Luxembourg’s National Day is celebrated every year on 23 June. Impress your friends by sharing these fun facts.
Although 23 June has never been the birthday of any ruler of Luxembourg, it was the date selected in 1961 to be the official royal birthday, meaning that all future grand dukes and grand duchesses are now required by law to be born on that date.
For decades, many expats were unaware the holiday even existed, because when they read or heard mention of it — Groussherzogsgebuertsdag, or Groussherzoginsgebuertsdag when a grand duchess sits on the throne — they assumed it was an obscenely long typo, or that the person talking was merely clearing her throat.
All across the country you will find Luxembourgers and long-time residents alike enthusiastically waving the national flag.
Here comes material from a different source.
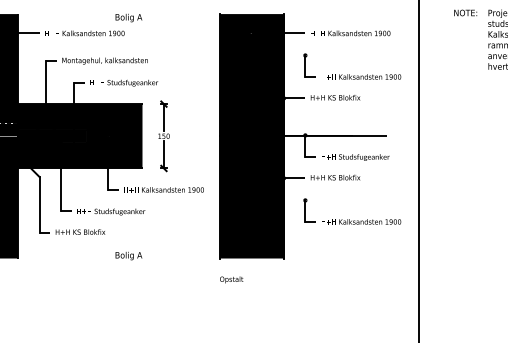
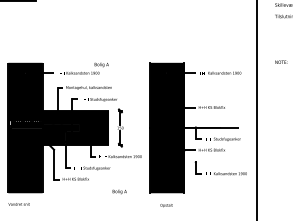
part: (351, 65) -> (220, 90), removed
text: (128, 255) -> (119, 191), moved
text: (231, 279) -> (166, 205), moved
They do this not only out of national pride and love for their adoptive country, but also to remind themselves what the flag actually looks like.
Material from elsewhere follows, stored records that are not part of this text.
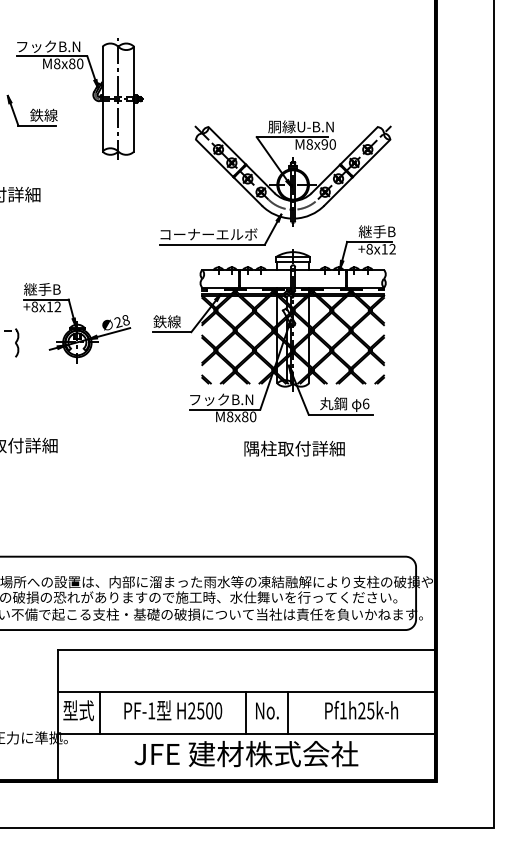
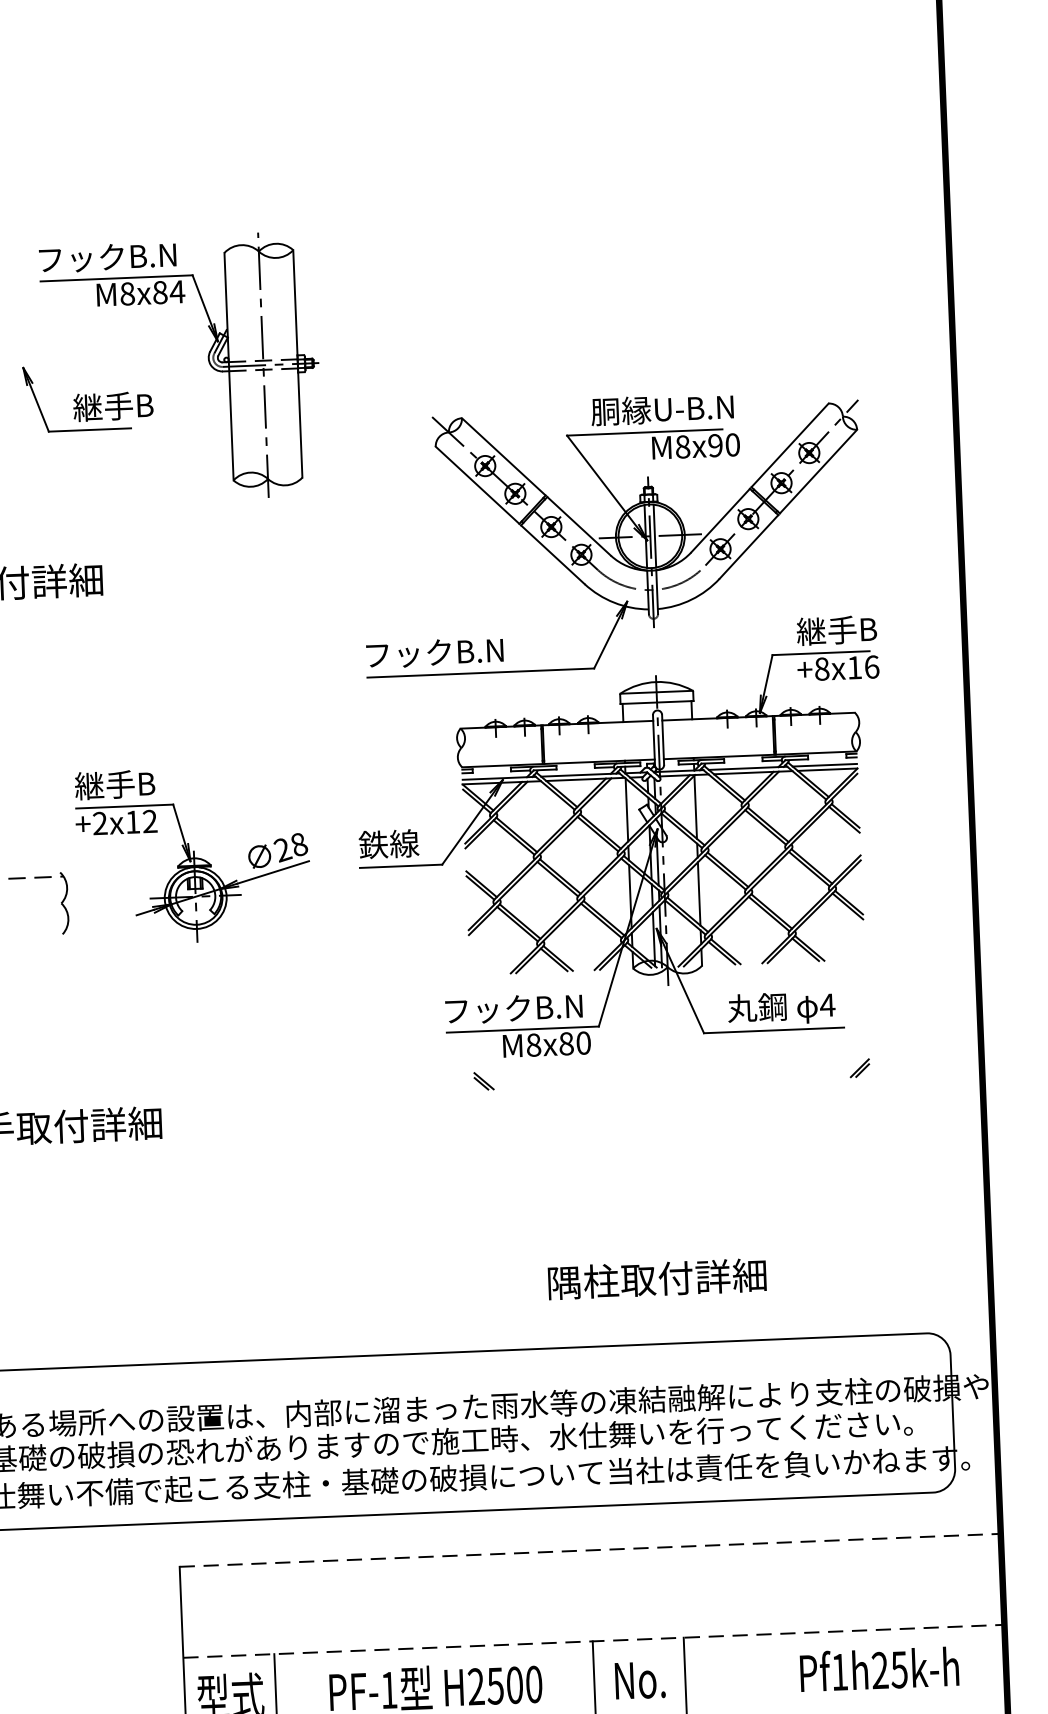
text: (79, 63) -> (175, 291), M8x80 -> M8x84
text: (48, 114) -> (113, 404), 鉄線 -> 継手B
text: (208, 234) -> (470, 651), コーナーエルボ -> フックB.N
text: (392, 248) -> (871, 665), +8x12 -> +8x16
text: (34, 306) -> (99, 822), +8x12 -> +2x12
part: (206, 379) -> (483, 1081), moved
part: (379, 379) -> (859, 1068), moved
text: (365, 403) -> (826, 1004), 6 -> 4
text: (294, 448) -> (657, 1278), moved
line: (246, 650) -> (589, 1550), solid -> dashed
line: (246, 692) -> (593, 1642), solid -> dashed
text: (361, 710) -> (879, 1669), moved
In the capital, the festivities start at 4 p.m. the day before at the Grand Ducal palace with the changing of the guard — a memorable event, especially for the guard who’s stood in front of the palace for an entire year.
The evening fun kicks off with a torchlight procession in the city center, which serves not only as a nod to history, but also as a reminder that going by foot is once again the only rational way to get through the heavily congested area.
Just after sunset, a beautiful fireworks display takes place over the Pont Adolphe bridge, but the best viewing points can be extremely crowded. Get a good spot by arriving a few years early and buying an apartment with a view overlooking the Petrusse.
At night, partiers fill Luxembourg City’s center, with everyone being so packed that for this night only it is permissible and even encouraged to talk to strangers.
The decision to throw a big party the night before National Day was not to give revellers a day to sleep off their hangovers, as many have supposed, but rather in recognition that many will drink the whole night through and will be sufficiently drunk to wildly cheer for the parade early the next morning.